Selain itu, perselisihan yang terus menerus hingga ketidakcocokan dalam menjalani rumah tangga juga menjadi alasan utama. Bahkan, tidak sedikit perkara perceraian yang dipicu oleh orang ketiga atau perselingkuhan.
“Faktor ekonomi menjadi pemicu paling dominan. Banyak pasangan yang tidak mampu bertahan ketika tekanan hidup meningkat, apalagi jika tidak ada komunikasi yang sehat di dalam rumah tangga,” ujar dia.
Menurutnya, ketidakstabilan ekonomi memicu banyak permasalahan lanjutan, seperti pertengkaran yang berulang hingga membuat salah satu pihak merasa tidak nyaman lagi dalam pernikahan.
Dalam beberapa kasus, tekanan ini juga berujung pada tindakan tidak setia atau perselingkuhan.
PA Kraksaan, imbuh Faruq, terus berupaya memberikan pemahaman hukum serta menawarkan mediasi kepada para pihak yang mengajukan gugatan.
Namun, ia mengakui bahwa tingkat keberhasilan mediasi cenderung rendah karena banyak pihak yang sudah bulat memutuskan untuk bercerai sebelum proses hukum dimulai.

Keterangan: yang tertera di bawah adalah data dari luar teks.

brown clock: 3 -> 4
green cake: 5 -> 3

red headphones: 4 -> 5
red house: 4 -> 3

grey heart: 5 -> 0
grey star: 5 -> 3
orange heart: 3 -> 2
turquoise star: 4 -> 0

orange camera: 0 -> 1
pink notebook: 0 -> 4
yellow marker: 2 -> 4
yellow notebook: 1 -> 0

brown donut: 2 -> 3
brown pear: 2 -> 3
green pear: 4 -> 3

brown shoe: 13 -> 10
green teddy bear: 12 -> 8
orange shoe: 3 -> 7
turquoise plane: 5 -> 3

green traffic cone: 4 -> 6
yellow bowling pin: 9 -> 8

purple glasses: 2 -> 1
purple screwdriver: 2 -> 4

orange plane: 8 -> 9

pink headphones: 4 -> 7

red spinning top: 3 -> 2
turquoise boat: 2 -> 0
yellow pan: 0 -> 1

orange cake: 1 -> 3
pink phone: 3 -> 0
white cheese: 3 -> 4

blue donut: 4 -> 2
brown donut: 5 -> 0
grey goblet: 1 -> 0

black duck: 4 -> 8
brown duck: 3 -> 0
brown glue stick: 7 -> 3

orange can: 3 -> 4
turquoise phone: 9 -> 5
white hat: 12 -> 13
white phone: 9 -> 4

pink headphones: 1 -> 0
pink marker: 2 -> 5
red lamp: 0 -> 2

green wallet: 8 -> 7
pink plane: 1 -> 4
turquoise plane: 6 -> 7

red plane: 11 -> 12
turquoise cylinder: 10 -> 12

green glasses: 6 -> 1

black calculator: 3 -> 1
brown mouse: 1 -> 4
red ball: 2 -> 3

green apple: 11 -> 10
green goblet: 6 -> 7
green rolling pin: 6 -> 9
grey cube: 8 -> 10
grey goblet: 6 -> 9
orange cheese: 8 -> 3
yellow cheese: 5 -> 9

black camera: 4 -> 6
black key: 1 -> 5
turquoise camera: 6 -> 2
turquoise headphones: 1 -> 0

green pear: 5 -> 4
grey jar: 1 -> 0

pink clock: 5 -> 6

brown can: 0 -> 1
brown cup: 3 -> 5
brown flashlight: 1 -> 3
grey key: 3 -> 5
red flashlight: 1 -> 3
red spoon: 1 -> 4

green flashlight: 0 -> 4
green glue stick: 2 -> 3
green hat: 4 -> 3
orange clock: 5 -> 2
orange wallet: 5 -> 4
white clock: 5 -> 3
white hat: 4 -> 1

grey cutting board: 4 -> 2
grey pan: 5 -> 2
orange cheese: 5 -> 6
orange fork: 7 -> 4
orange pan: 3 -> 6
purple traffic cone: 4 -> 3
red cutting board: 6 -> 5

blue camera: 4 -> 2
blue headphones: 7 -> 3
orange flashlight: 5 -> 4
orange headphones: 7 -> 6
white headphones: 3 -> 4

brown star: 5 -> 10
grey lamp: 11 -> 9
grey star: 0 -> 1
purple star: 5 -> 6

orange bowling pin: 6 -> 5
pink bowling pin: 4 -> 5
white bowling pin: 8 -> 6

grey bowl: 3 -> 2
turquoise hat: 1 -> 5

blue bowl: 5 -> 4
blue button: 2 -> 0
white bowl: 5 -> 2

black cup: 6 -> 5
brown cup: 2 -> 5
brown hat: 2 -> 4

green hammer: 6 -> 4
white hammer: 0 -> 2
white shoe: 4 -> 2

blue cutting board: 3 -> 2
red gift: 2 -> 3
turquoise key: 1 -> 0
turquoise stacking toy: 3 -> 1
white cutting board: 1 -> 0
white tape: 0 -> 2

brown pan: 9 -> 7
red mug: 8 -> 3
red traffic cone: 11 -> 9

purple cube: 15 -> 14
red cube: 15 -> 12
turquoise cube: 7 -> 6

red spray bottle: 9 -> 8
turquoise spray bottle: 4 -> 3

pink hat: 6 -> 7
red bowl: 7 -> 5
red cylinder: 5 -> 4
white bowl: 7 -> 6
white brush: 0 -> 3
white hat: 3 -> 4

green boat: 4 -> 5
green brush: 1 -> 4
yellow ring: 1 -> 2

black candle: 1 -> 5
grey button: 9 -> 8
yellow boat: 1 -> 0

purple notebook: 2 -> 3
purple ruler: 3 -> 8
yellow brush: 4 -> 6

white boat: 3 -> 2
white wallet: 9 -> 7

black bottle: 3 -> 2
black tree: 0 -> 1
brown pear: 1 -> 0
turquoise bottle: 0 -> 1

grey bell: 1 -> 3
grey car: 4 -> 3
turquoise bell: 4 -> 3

“Kami selalu berusaha memediasi agar tidak semua berakhir pada perceraian. Tapi kalau salah satu pihak sudah tidak ingin melanjutkan pernikahan, maka kami tidak bisa menolak permohonannya,” jelasnya.
Ia juga menyampaikan, penting bagi masyarakat untuk memahami bahwa pernikahan bukan hanya soal cinta, tetapi juga kesiapan mental, ekonomi, dan tanggung jawab bersama.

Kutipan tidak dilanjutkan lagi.